The South Trinity Windows - The Blue symbolizes Jesus. The tree, which can be seen through the window changes the colour of the window through the seasons. The green leaves block the summer sun, but also cast a green hue through the window, while in the fall warmer colours of the changing leaves can be seen. 

The Estonian Archbishop said to Haufschild "I don't care what you do just so long as there is a big Jesus in that window," pointing to the South window. As with other projects Haufschild listened and designed the window with a "big Jesus" that over time became smaller and not as noticeable with each new design, until the final design was what Haufschild envisioned all along. In the end the Archbishop called Haufschild and said, "I'm glad you didn't listen to me." "That happens to me a lot," says Haufschild. Clients will often admit their idea in the end was inappropriate for the space and many, like the Archbishop, who at first seem unpleased, in the end are thrilled with the result and relieved Haufschild didn't just do what they wanted. This is a sign of a true stained glass artist.

The Latvian window - the red lines are a suggestion of the Latvian flag, The image is a famous national statue that is guarded 24 hours a day by soldiers. The square where the statue is located is where brides will go to place flowers.  At the very top of the statue is a smaller figure with three stars (double click on the image to enlarge twice). The three stars symbolize the three provinces of Latvia says Liepins.


 The figures surround the base of the statue and this side was chosen for the windows because of the figure breaking the chains symbolizing freedom.
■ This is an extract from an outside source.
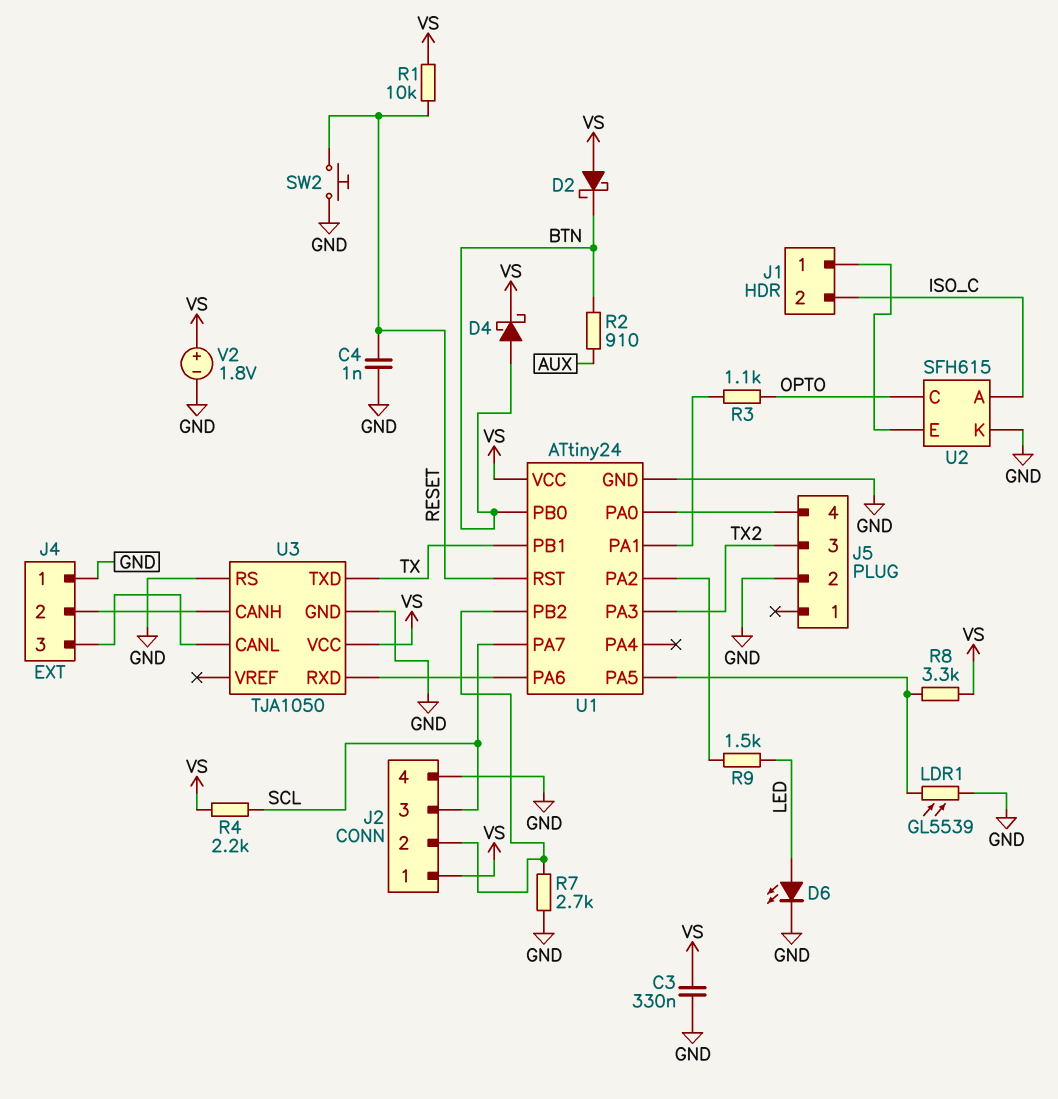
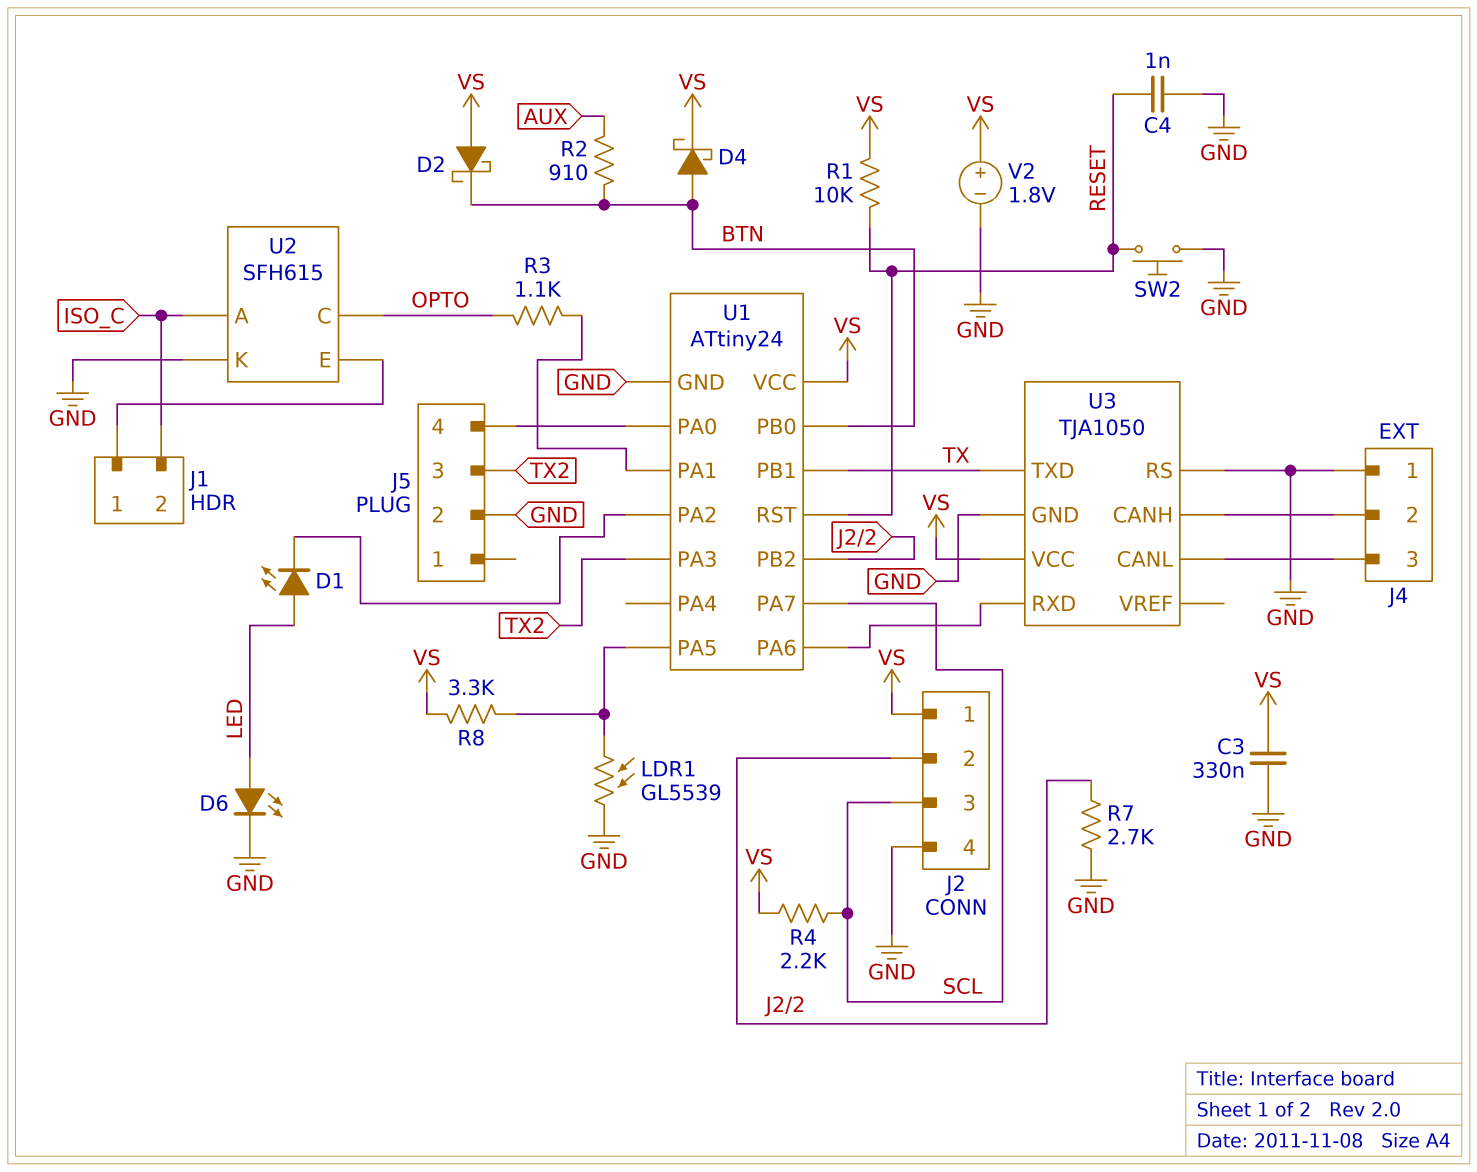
D1: none -> LED (A LED, K U1/PA2)
R9: 1.5k (LED, U1/PA2) -> none

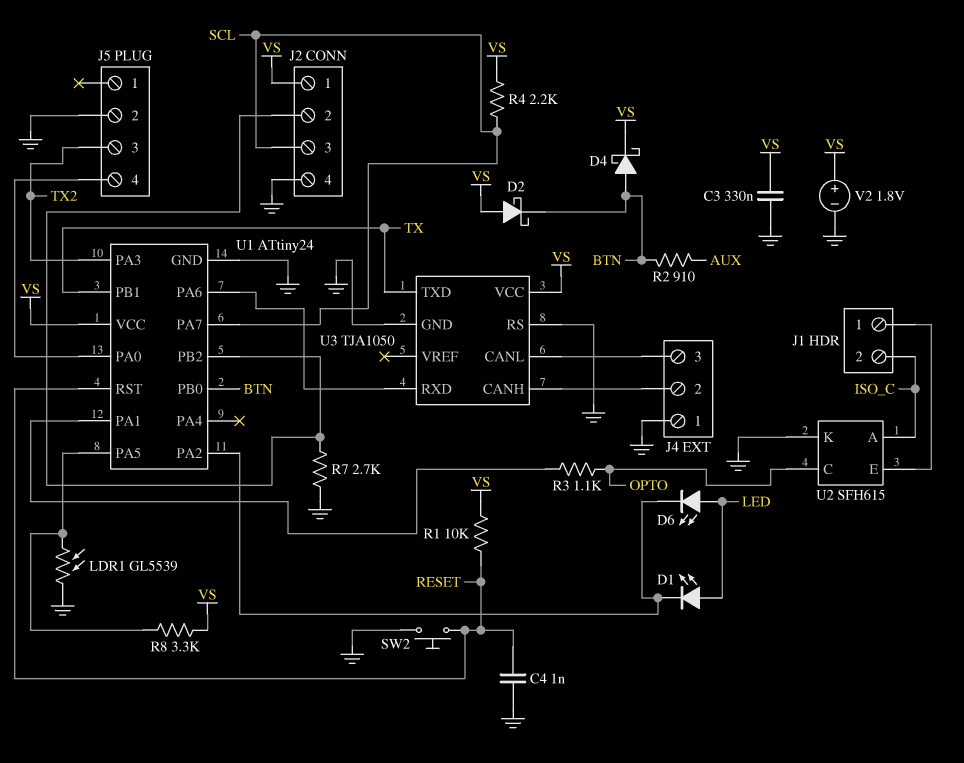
D6: LED (A LED, K GND) -> LED (A LED, K U1/PA2)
Haufschild was given photos to work with, these images were silk screened and have a pixel quality similar to newsprint. "I wanted to emphasize the graphic quality," says Haufschild.


The Estonian window is beside the Latvian window. The blue, white and black lead lines reflect the flag. The statue shown no longer exists.



On the main floor is the Refugee Window. The window suggests the pain and suffering of those who fled across the Baltic Sea. In row boats families trying to escape had to tell their children to be silent so that the submarines attempting to torpedo the boats could not hear them through the sonar. The refugee window is on the main floor while the Latvian and Estonian windows are on the balcony level. Haufschild wanted the smaller side windows to have a continuous theme running from the main level to the upper level.